If you email Hymer stating your model and build number (see plate inside habitation door) they will send you a diagram of the original basic wiring.
However it is in German but you will be able to identify the colours of the wiring.
I bought a s/h vehicle many years ago and the accessories were all wired in the same colour of wire. The only thing I could do was to rip all this out and re-install the bits I wanted with correct colours.


----------



## Barts (Apr 16, 2007)

*Hymer 550*

Hi Trig01
Welcome to the forum and since we have had some superb help in the past, maybe I am able to help with the attached wiring diagram.
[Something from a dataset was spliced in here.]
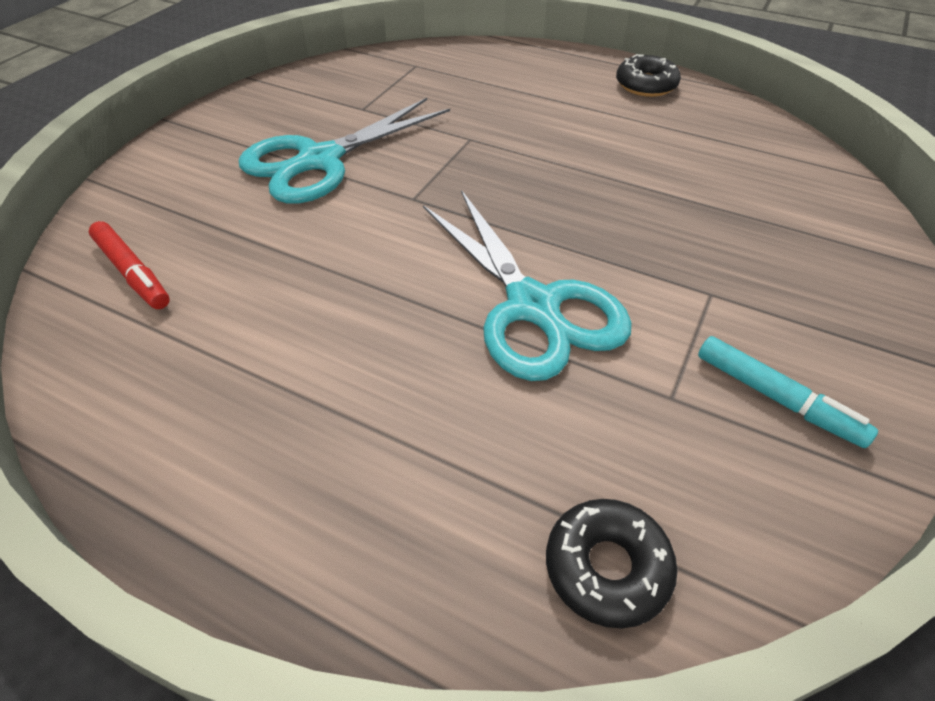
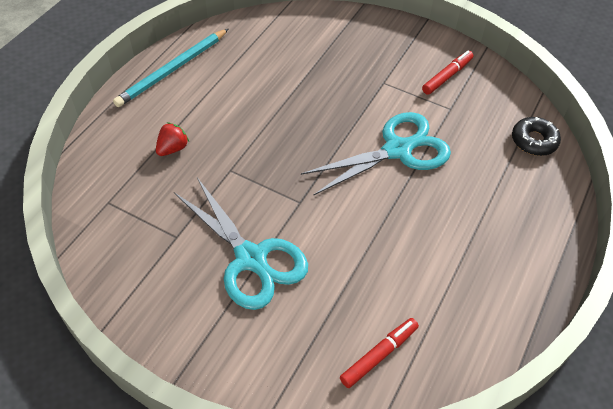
camera: 90 degrees left, 5 degrees up
(502, 95) = (173, 148): none -> red strawberry
(646, 85) = (172, 70): black donut -> turquoise pencil
(776, 398) = (447, 76): turquoise marker -> red marker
If you have any problems opening it up, let me know so that we can try another method.


----------



## vicdicdoc (May 14, 2005)

Don't necessarily presume that Brown wire = live & Blue = neg . . on my Hymer some [factory fitted] wires are the reverse ! 
- maybe they ran short of the right coloured wire !


----------



## 121890 (Mar 31, 2009)

Thanks for the help on this post! 
I have emailed hymer like Bigfoot suggested and just waiting for an anserw, will let you know what they say!. The diagram was also helpful but i am no expert so maybe the one back from hymer will maybe alittle bit easier to understand!! 

Thanks!!

Oh and does anyone know where i can get an english manual for my hymer?? thanks again!!


----------



## 108717 (Dec 12, 2007)

I have a manual in English for all(?) models of this era. However it lists the 550 not an S550. I don't know if there is a difference but if you want it either way PM me as it's too big for the downloads section. Will email in 2 parts pdf.


----------